20.4.2015   

EN

Official Journal of the European Union

C 127/11


Appeal brought on 20 February by PP Nature-Balance Lizenz GmbH against the judgment of the General Court (Fifth Chamber) of 11 December 2014 in Case T-189/13 PP Nature-Balance Lizenz GmbH v European Commission

(Case C-82/15 P)

(2015/C 127/18)

Language of the case: German

Parties

Appellant: PP Nature-Balance Lizenz GmbH (represented by: M. Ambrosius, Rechtsanwalt)

Other party to the proceedings: European Commission

Form of order sought

The appellant claims that the Court should:

set aside the judgment of the General Court of 11 December 2014 in Case T-189/13;

annul the contested Implementing Decision C(2013)369 to the extent that it requires the Member States to amend the authorisation so as to remove the locomotory indication;

order the Commission to pay the costs.

Pleas in law and main arguments

The appellant relies upon five grounds of appeal.

First ground of appeal: infringement of Article 116 of Directive 2001/83/EC (1) read in conjunction with the precautionary principle.

The General Court invokes the precautionary principle in order to raise serious doubts as to the benefit of the medicinal product.
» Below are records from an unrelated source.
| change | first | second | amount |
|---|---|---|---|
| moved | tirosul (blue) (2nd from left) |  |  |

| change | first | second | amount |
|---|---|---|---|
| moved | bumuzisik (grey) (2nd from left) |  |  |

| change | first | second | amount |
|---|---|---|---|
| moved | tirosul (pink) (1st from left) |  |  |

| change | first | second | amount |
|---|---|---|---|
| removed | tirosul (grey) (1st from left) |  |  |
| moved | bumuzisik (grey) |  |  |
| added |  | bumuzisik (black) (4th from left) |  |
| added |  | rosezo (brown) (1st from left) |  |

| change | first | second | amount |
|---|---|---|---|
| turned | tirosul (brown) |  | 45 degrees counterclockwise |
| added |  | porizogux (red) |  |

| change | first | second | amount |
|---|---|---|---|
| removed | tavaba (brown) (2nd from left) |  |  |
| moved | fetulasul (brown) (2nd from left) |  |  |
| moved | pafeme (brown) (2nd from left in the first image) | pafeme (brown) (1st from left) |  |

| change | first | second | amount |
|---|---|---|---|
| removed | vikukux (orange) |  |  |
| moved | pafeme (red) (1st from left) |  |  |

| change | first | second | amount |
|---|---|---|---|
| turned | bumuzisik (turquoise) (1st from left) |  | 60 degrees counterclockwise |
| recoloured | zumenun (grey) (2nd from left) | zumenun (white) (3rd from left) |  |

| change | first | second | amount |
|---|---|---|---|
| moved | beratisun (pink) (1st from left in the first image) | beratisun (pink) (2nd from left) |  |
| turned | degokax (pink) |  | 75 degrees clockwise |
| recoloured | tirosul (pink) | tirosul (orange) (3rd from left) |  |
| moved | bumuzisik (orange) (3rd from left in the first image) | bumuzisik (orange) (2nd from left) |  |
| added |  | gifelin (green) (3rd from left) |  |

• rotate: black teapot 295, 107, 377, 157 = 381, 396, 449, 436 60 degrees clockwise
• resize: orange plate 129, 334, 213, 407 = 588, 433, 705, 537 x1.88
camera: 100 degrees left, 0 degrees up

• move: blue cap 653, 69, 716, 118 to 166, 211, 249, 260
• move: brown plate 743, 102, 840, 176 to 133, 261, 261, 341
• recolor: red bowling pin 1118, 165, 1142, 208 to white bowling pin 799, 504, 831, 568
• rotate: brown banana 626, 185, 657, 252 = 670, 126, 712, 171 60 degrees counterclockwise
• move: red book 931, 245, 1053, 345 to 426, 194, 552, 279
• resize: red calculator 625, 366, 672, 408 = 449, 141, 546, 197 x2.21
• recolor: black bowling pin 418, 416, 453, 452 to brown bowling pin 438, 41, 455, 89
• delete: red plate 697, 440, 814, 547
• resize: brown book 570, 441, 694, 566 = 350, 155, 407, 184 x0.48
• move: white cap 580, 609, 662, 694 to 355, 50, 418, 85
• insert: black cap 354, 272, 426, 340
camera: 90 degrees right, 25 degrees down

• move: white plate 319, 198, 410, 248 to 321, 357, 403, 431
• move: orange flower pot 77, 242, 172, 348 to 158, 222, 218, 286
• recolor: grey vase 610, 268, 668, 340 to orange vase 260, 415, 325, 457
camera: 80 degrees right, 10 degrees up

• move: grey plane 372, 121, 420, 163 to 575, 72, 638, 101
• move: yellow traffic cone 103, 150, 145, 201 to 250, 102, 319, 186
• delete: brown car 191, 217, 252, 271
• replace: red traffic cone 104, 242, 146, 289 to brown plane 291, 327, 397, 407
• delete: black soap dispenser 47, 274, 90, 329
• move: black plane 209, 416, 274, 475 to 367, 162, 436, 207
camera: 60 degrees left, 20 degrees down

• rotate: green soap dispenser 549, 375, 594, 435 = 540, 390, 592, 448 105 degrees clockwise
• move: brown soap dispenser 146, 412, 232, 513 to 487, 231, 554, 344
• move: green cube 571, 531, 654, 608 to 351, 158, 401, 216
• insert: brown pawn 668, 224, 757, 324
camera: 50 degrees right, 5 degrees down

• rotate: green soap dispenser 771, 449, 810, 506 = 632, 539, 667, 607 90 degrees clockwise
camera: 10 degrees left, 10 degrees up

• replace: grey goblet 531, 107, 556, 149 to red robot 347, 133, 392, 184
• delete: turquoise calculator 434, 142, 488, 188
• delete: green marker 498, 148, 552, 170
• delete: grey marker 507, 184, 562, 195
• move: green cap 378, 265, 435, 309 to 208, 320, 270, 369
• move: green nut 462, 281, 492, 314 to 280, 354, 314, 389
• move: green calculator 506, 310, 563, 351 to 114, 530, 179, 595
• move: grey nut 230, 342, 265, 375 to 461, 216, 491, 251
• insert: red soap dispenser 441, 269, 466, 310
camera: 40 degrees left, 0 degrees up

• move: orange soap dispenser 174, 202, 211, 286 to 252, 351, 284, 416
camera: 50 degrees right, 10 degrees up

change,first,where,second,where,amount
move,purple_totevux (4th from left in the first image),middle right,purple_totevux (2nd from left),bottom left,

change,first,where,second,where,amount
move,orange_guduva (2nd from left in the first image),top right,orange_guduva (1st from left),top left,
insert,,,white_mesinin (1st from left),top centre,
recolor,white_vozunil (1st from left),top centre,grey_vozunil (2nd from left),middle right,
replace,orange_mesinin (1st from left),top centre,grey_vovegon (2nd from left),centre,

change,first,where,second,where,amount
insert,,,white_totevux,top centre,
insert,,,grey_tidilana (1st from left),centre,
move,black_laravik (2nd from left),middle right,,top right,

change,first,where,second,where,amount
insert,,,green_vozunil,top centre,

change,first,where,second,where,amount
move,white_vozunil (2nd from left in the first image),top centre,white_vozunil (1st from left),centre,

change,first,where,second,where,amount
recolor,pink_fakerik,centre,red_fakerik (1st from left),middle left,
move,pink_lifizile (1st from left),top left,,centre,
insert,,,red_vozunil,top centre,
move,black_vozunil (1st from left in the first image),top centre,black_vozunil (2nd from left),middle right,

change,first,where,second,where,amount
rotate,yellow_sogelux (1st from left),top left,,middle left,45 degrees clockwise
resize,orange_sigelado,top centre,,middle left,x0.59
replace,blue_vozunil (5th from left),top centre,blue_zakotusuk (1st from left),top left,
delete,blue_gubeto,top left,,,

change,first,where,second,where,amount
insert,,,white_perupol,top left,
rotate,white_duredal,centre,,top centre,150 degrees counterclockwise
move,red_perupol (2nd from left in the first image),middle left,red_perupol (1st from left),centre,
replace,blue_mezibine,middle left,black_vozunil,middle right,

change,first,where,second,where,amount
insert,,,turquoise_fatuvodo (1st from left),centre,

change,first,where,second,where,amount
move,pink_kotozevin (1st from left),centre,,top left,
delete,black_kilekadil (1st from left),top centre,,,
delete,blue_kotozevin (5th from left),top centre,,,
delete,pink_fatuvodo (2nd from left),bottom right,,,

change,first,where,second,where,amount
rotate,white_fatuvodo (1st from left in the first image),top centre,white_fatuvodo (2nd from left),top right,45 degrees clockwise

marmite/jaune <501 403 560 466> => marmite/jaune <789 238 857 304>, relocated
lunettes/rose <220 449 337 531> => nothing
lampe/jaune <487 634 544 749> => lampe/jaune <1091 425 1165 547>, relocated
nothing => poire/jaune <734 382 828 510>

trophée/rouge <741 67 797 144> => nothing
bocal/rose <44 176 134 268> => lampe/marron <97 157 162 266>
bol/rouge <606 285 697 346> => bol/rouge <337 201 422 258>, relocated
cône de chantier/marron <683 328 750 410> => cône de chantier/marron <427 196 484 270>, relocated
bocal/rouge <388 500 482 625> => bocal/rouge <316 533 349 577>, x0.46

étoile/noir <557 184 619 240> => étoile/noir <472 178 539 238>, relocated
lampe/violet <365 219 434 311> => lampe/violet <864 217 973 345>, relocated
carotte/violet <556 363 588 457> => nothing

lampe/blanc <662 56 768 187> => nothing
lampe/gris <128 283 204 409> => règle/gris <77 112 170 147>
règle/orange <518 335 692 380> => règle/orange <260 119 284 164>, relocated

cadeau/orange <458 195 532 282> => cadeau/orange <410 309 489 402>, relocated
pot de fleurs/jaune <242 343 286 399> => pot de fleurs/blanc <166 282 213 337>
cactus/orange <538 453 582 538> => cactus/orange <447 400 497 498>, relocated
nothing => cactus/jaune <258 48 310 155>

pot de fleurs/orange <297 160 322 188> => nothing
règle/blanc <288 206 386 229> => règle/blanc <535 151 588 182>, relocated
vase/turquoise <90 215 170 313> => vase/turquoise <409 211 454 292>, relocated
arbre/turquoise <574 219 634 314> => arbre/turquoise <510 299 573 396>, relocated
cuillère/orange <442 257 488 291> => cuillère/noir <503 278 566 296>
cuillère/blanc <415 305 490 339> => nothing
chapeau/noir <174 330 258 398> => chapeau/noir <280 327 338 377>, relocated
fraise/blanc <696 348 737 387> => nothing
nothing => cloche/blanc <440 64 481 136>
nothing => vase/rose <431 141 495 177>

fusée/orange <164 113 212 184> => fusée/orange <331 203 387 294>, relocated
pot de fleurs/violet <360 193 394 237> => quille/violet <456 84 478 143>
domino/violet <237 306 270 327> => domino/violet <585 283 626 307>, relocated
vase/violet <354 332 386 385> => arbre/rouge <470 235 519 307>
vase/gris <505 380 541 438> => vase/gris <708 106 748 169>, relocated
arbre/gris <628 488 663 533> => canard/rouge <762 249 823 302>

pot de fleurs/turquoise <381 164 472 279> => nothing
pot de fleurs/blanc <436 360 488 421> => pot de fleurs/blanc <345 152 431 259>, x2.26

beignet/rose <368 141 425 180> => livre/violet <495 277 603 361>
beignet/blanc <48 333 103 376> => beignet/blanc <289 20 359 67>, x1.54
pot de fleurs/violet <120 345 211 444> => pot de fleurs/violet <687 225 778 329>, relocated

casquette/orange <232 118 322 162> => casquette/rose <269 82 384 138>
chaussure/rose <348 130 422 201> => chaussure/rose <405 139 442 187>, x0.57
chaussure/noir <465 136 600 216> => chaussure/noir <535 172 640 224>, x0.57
The precautionary principle is, however, aimed at the evaluation of risks, rather than the efficacy, of a pharmaceutical product.

Second ground of appeal: infringement of Article 116 of Directive 2001/83/EC in so far as the General Court accepted four studies as new information

New information which can be taken into account for the purposes of Article 31 of Directive 2001/83/EC includes only that which is available post-authorisation, such as at the time of the first extension. The General Court was, however, of the opinion that the evaluation undertaken by the Committee for Medicinal Products for Human Use (CHMP) was independent from that undertaken by the national authorities. As a result, any information would prima facie be new whenever a matter had not yet been referred to the Committee.

Third ground of appeal: infringement of Article 116 of Directive 2001/83/EC with regard to the consideration of the criterion of the unproven efficacy of the medicinal product

The General Court adopted the view that the existence of studies which are not suitable for proving efficacy was per se sufficient to find that a medicinal product is not beneficial or less beneficial than previously considered to be the case. In fact, the General Court should have found in this context that the grounds which led to the failure of a study ought to be taken into consideration.

Fourth ground of appeal: distortion of the evidence

The General Court distorted evidence in that it found there to be no contradiction between the risk assessment of hypersensitive reactions, undertaken by the rapporteur, co-rapporteur and SAG-N, and the evaluation of the CHMP.

Fifth ground of appeal: infringement of Article 10(a) of and the Annex to Directive 2001/83/EC

The General Court infringed Article 10(a) of and the Annex to Directive 2001/83/EC in so far as it held that this provision is only applicable in the event of first marketing authorisation procedures. In addition, the General Court infringed Article 10(a) of Directive 2001/83/EC in that it approved the fact that the CHMP concentrated on the assessment of merely four studies, whereas there are over eighty studies in total on tolperisone.


(1)  Directive 2001/83/EC of the European Parliament and of the Council of 6 November 2001 on the Community code relating to medicinal products for human use (OJ 2001 L 311, p. 67).